It is enough, this vicariousness. There is profound joy and deep satisfaction in mental wandering. I wonder about the topography of Wales, the weather and whether it will rain or not. And if it does, what does a post-rain village smell like in the springtime there. Old brick and ancient soil co-mingle to tell stories, an aromatic telling. (I can read of Wales from here and I can see a hundred photographs. But the smells, I must net them in my wildest dreams. Capture them in my imagination. That is the sense that takes me travelling in place.)

Wet or damp, dry and cool, how do the fields smell. Sweet like wildflowers or pungent like arugula and rosemary, whose powerful scents explode in their breaking. The pastures, splaying out from ancient castles like oceans of green grasses, blade on blade of lovely; how do they wave in the wind? A green that only May may know, that is the green of my imagining. Green, a favorite smell is the green that shouts new birth.

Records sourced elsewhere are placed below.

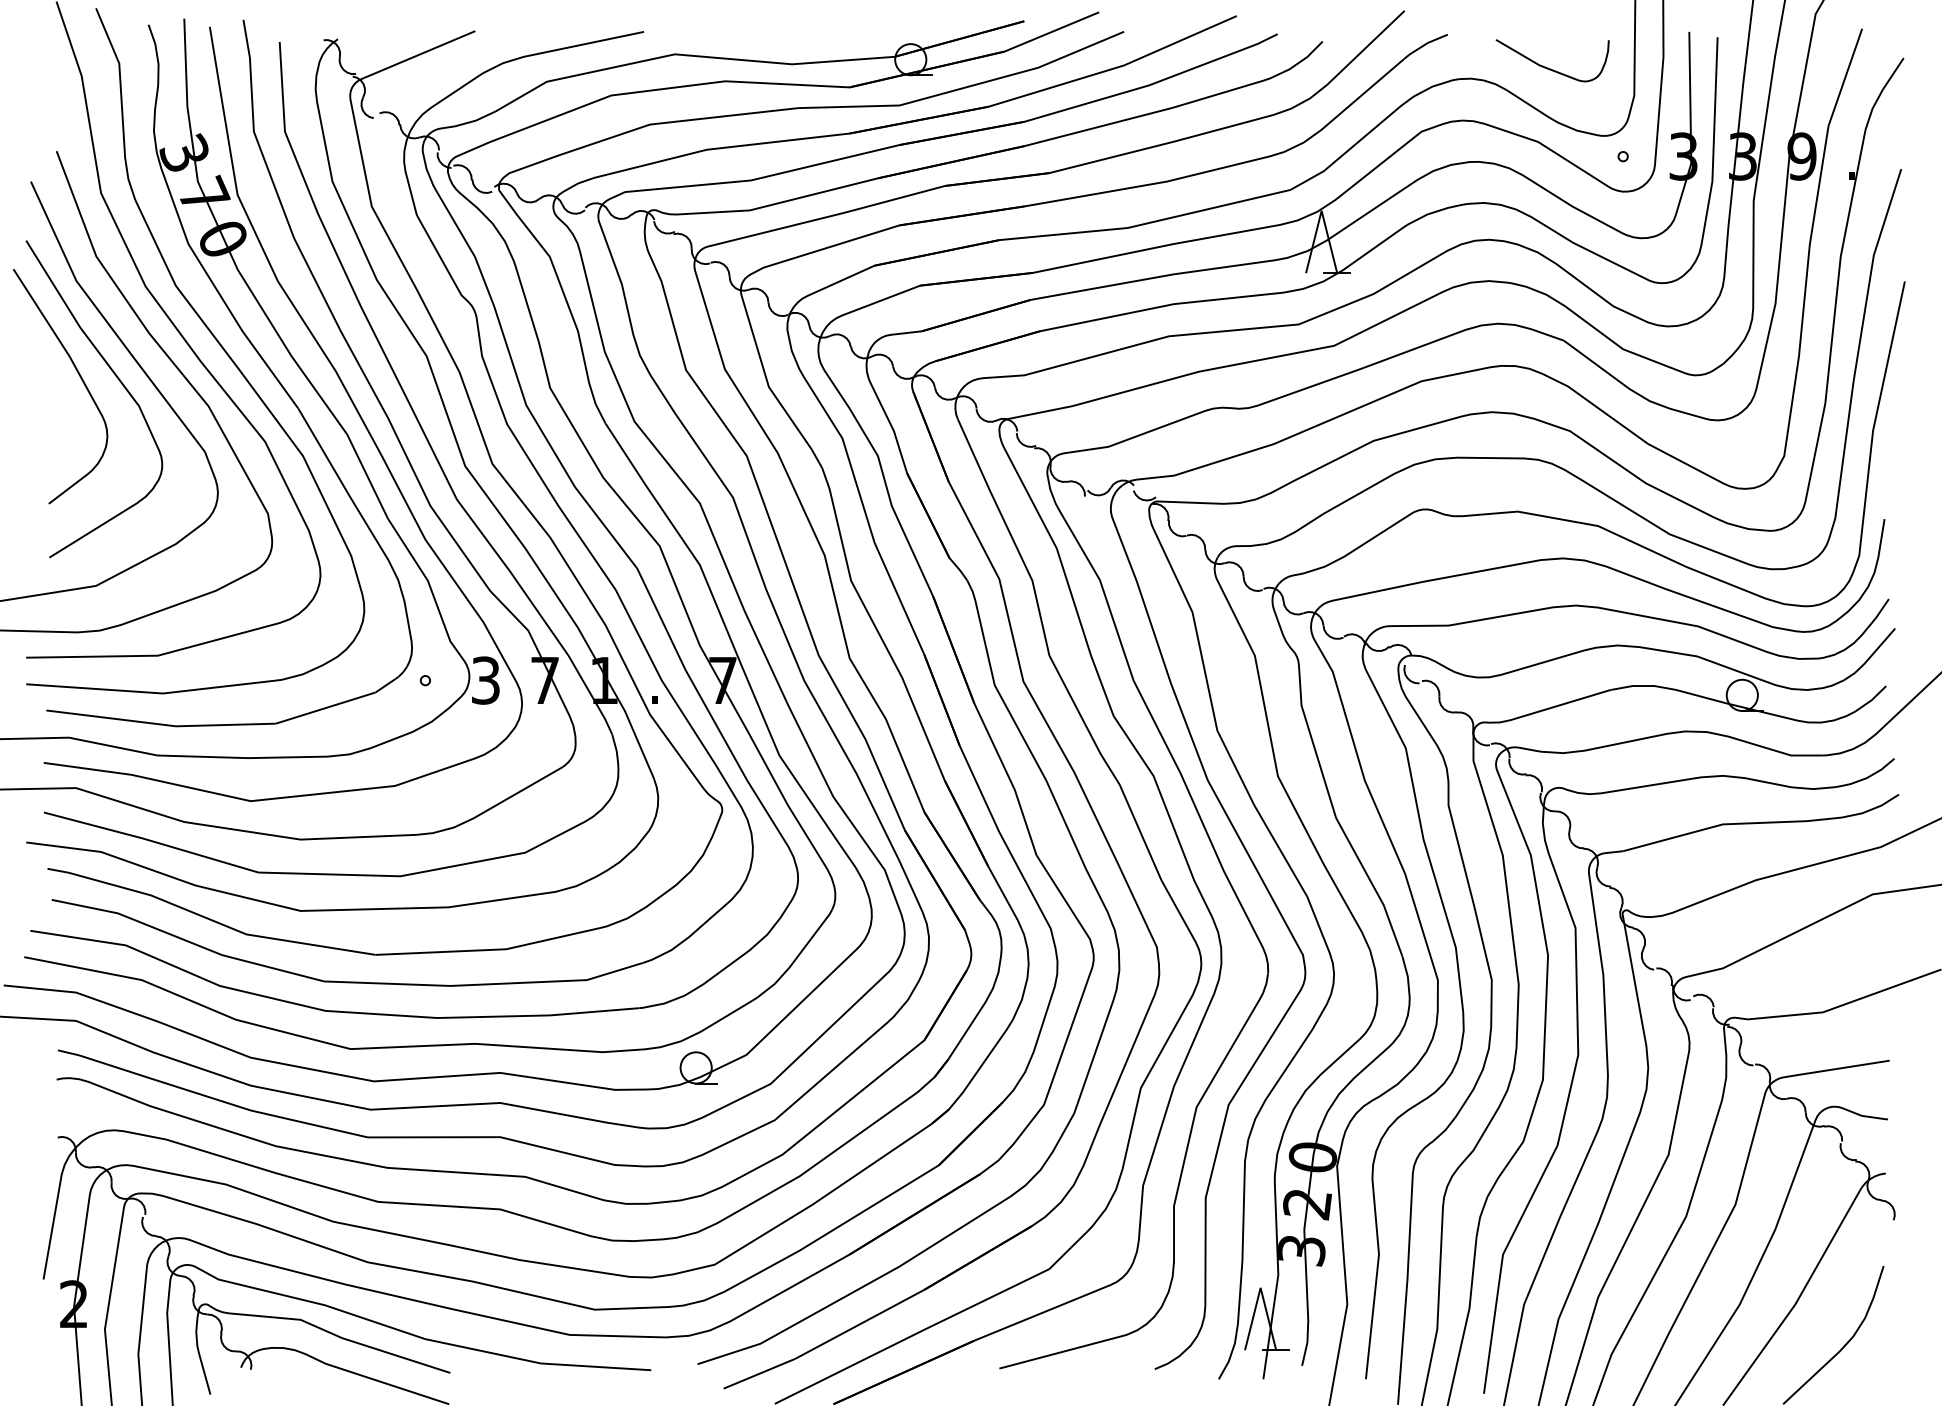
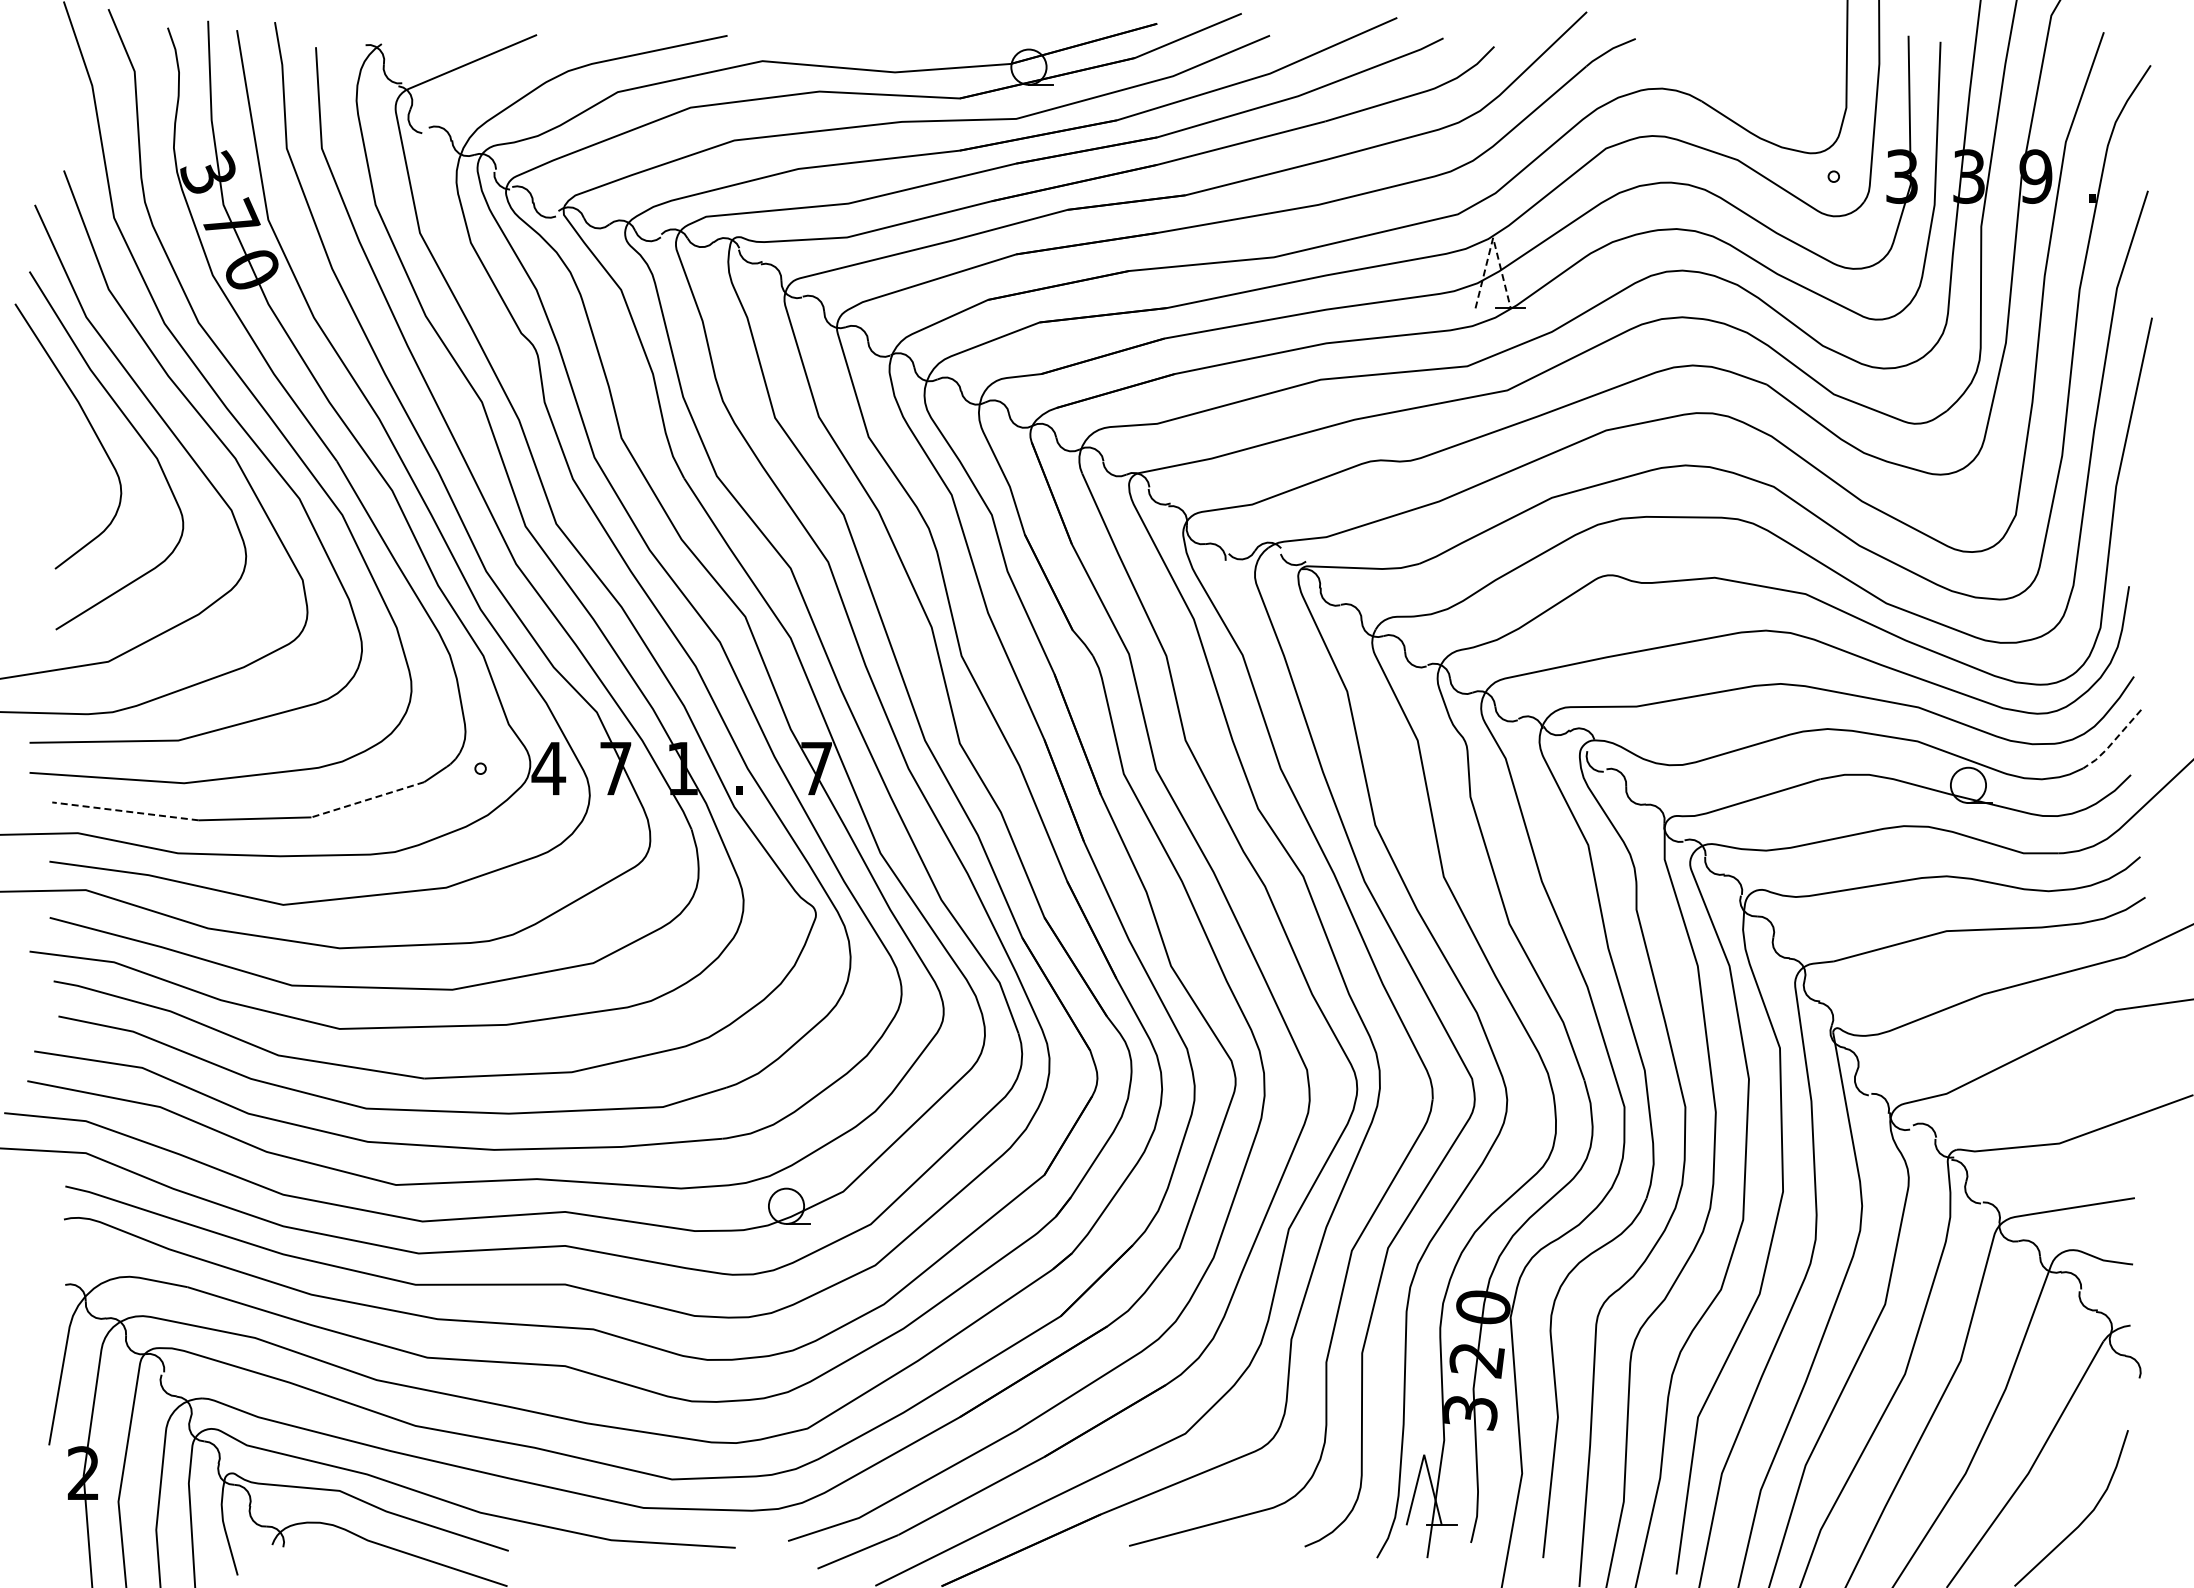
curve: (1549, 67) -> (1750, 76), removed
line: (1321, 210) -> (1493, 237), solid -> dashed
line: (1870, 657) -> (2113, 742), solid -> dashed
text: (485, 680) -> (548, 768), 3 -> 4
line: (325, 707) -> (367, 799), solid -> dashed
line: (111, 718) -> (125, 811), solid -> dashed

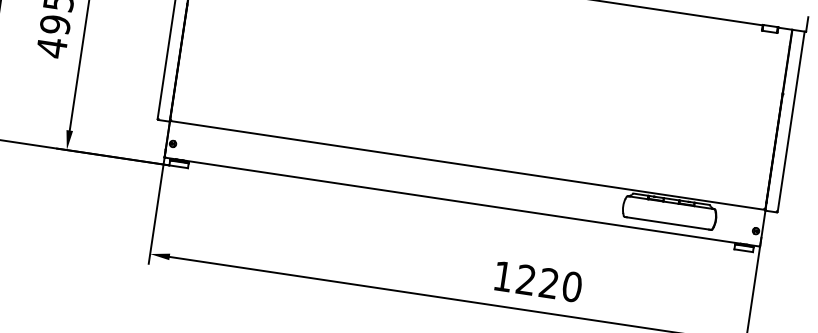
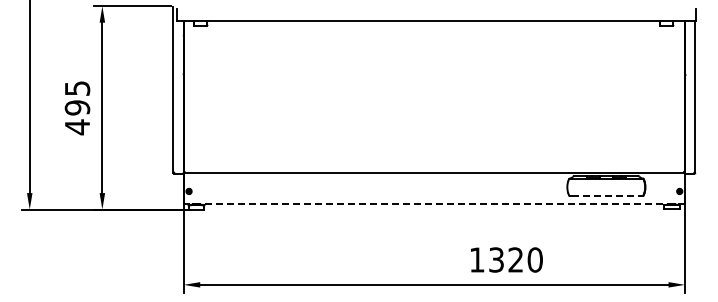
line: (461, 201) -> (433, 203), solid -> dashed
line: (668, 222) -> (606, 195), solid -> dashed
text: (526, 279) -> (496, 259), 1220 -> 1320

Each dream, each splinter of my imagination is rooted in love. This season, the one in which I find myself, is one of staying. Of anchoring. Of tethering. I am harbored close to home. All of my travels are in the soil of nearby.

I both remember London fondly and recall my dormant desire for returning. I grieve for what I missed, victim of a younger me wasting time in a city I long to experience her again as an older version of myself.

So I may ask them to visit a bookstore for me, to bring me a something I can hold of that place. Go in my stead. Yet, I do not want my influence to attend their journeys. I want this trip to be wholly theirs in every way. I imagine the places the soles of their shoes will mark. I close my eyes and dream about the planes and trains and automobiles that will whisk them along from town to town. They will soar and fly and rumble, while I will remain in place.

But I have my own rumblings to lean into. And I have my own soaring to do. I ride on the wings of words. And I go faraway in the nearby. I am discovering the shards of lovely in the places nearby.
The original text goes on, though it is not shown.